Investors have been nursing heavy losses after the US’s Environmental Protection Agency revealed last September that the world’s second-largest carmaker had cheated US emissions tests by fitting vehicles with “defeat devices” designed to bypass environmental standards.

Billions of euros have been wiped off the value of Volkswagen as a result.

Nieding and Barth is working with MullerSeidelVos, a fellow German firm, and Robbins Geller Rudman and Dowd, a US law firm, to represent investors that have contacted DSW, a German shareholder protection association.

Mr Nieding said the law firms collectively represent “many foreign institutional investors, primarily from the US, with claims of several hundred million euros”. He added: “We are representing, as far as we know, the largest number of claims and of shareholders [in Germany].”

Bentham Europe, a litigation finance group backed by Elliott Management, the US hedge fund, and Australian-listed IMF Bentham, is also expected to file a damages claim in Germany.

Volkswagen is facing additional legal action outside its home market. Class actions against the carmaker, which allow one person to sue on behalf of a group of individuals or companies, have already been filed in the US and Australia.

Last week, the Arkansas State Highway Employees Retirement System, a $1.4 billion pension fund, was named the lead plaintiff in a class action against VW in the US.

“We will be prosecuting the claims on behalf of the class vigorously,” said Jeroen van Kwawegen, a lawyer at Bernstein Litowitz Berger and Grossmann.

The law firm is acting on behalf of investors who put money in Volkswagen’s American depositary receipts, a type of stock that represents shares in a foreign corporation.
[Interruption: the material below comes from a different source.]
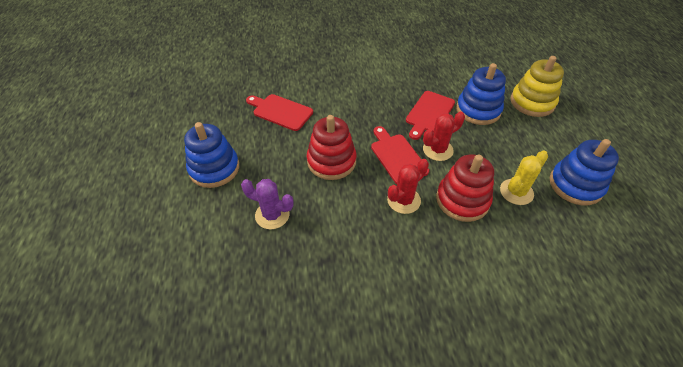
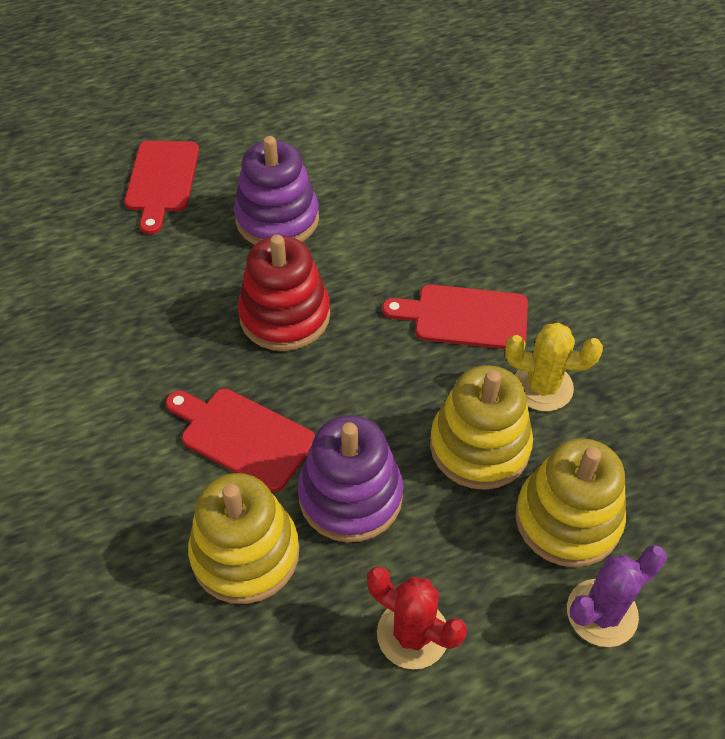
blue stacking toy: 3 -> 0
purple stacking toy: 0 -> 2
red cactus: 2 -> 1
red stacking toy: 2 -> 1
yellow stacking toy: 1 -> 3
The US justice department, on behalf of the EPA, has also filed a lawsuit against Volkswagen, while several institutional investors are still weighing up whether to take legal action against VW.

The City of Philadelphia Board of Pensions and Retirement, which oversees a $5.7 billion pension pot, said the city’s law department is “considering potential foreign claims against Volkswagen”.
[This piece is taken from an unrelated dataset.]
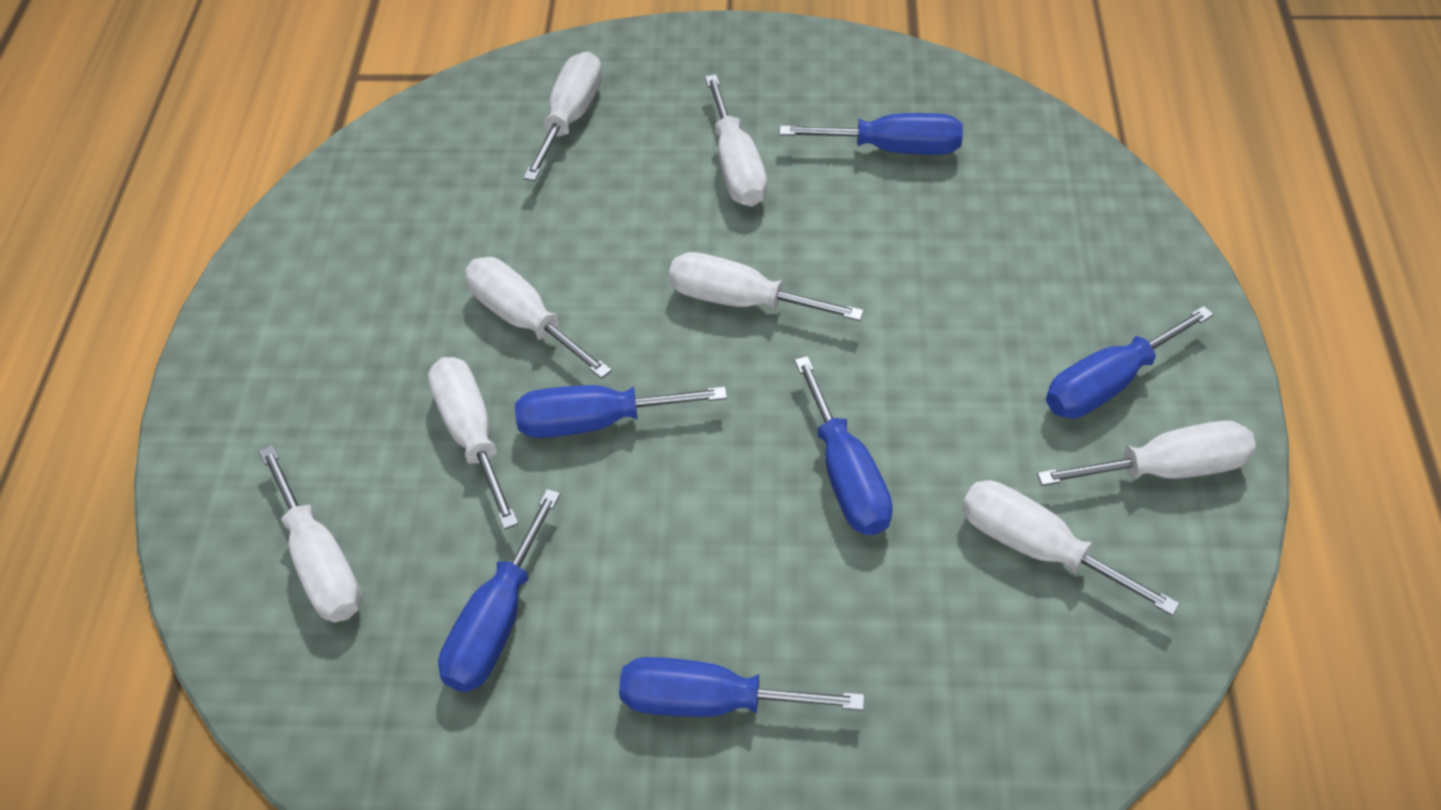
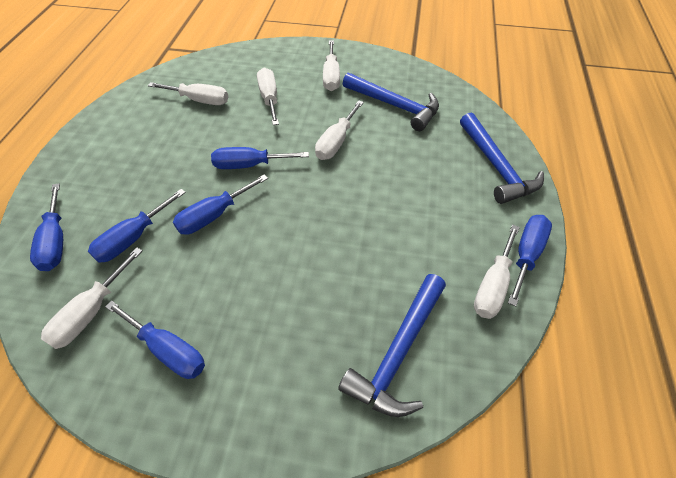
blue hammer: 0 -> 3
white screwdriver: 8 -> 6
APG, the Dutch Pension fund that manages €400 billion, also said it is “not ruling out legal action”.

A spokesperson for Dimensional Fund Advisors, the US fund house that is suing Petrobras, the Brazilian company caught up in a multibillion-dollar corruption scandal, said: “We explore all of our legal options in situations such as these.”

Volkswagen did not respond to a request for comment at the time of going to press.